DOI: 10.4244/EIJ-D-21-00018R

Reply: Applicability of ISCHEMIA in real-world practice: where to START?

Leonardo De Luca1, MD, PhD; Jennifer Meessen2, PhD

We thank Meier and colleagues1 for their valuable comments on our manuscript assessing the external applicability of the ISCHEMIA (International Study of Comparative Health Effectiveness with Medical and Invasive Approaches) trial2 in a cohort of 5,070 consecutive patients with stable coronary artery disease (SCAD) enrolled in the START (STable Coronary Artery Diseases RegisTry) registry3. First of all, they questioned why we also included in our analysis patients with a recent episode of acute coronary syndrome (ACS). In the 2013 European Society of Cardiology (ESC) guidelines, the definition of SCAD also included the stabilised, often asymptomatic, phases that immediately follow an ACS episode4. This continuum of the transition from ACS to SCAD has also been noted by the updated 2019 ESC guidelines on the management of chronic coronary syndromes (CCS) which include asymptomatic and symptomatic patients with stabilised symptoms <1 year after an ACS among the clinical scenarios of CCS5. For these reasons, we considered an episode of ACS occurring >30 days from the index event, regardless of the documentation of inducible myocardial ischaemia or the presence of anginal symptoms, as one of the entry criteria for the START registry6.

For the purpose of our analysis, it is important to underline that patients with an ACS within the previous 2 months were excluded from the ISCHEMIA trial2. Nevertheless, the median time from ACS to enrolment in the ISCHEMIA-Like group of our analysis was 6 (IQR 3-11) months and none presented an ACS episode <2 months from the index event, confirming the similarity of our selected cohort to the ISCHEMIA trial population. Among our ISCHEMIA-Like patients, a prior ACS was an entry criterion for 53.4% of patients, while a stable angina was present, as the only qualifying criterion for enrolment, in 48.1% of cases. Therefore, at least half of our ISCHEMIA-Like population presented with typical anginal symptoms at enrolment. Accordingly, in the ISCHEMIA trial, an episode of angina within the first three months from randomisation was present in 42% of the overall population2.
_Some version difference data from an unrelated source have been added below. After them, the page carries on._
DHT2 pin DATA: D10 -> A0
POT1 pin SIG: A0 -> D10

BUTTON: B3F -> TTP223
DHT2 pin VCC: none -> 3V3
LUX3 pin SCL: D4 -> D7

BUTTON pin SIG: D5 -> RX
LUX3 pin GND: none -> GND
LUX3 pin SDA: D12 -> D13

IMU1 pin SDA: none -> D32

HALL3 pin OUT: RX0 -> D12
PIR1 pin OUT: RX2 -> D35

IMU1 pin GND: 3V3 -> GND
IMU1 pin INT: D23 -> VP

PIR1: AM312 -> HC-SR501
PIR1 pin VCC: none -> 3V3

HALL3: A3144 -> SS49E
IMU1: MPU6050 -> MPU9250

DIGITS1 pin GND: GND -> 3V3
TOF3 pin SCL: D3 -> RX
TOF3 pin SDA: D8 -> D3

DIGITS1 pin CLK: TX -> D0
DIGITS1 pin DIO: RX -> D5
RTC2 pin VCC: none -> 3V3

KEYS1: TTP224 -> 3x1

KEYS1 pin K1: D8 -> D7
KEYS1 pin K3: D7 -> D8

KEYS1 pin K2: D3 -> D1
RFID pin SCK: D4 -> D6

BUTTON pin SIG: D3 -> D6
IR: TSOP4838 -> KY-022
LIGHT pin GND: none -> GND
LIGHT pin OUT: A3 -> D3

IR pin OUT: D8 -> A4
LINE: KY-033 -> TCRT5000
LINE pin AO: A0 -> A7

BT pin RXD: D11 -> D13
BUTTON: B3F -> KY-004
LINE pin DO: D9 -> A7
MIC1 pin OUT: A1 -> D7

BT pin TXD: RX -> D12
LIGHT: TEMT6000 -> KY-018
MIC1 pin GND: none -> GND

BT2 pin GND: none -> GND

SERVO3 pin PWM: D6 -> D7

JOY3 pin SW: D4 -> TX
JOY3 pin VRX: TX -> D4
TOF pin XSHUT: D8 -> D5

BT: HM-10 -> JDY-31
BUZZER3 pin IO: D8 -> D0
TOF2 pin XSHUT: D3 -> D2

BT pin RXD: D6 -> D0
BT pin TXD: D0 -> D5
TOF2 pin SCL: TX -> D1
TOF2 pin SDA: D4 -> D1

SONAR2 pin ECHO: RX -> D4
Meier et al also complained about the lack of an analysis comparing the clinical outcomes of patients who received revascularisation versus those who received optimal medical therapy in our real-world registry. However, the purpose of our analysis was not to replicate a trial’s results comparing the events between two strategies, but rather we aimed to evaluate the external applicability and eligibility for ISCHEMIA in a real-world context. As expected, we found marked differences in clinical outcome between our patients ideally eligible for randomisation and those included in ISCHEMIA who received a pre-specified optimal management, underlining the difference between the data deriving from an observational study and the irreplaceable evidence of a pivotal randomised trial, such as the ISCHEMIA trial2.

Conflict of interest statement

The authors have no conflicts of interest to declare.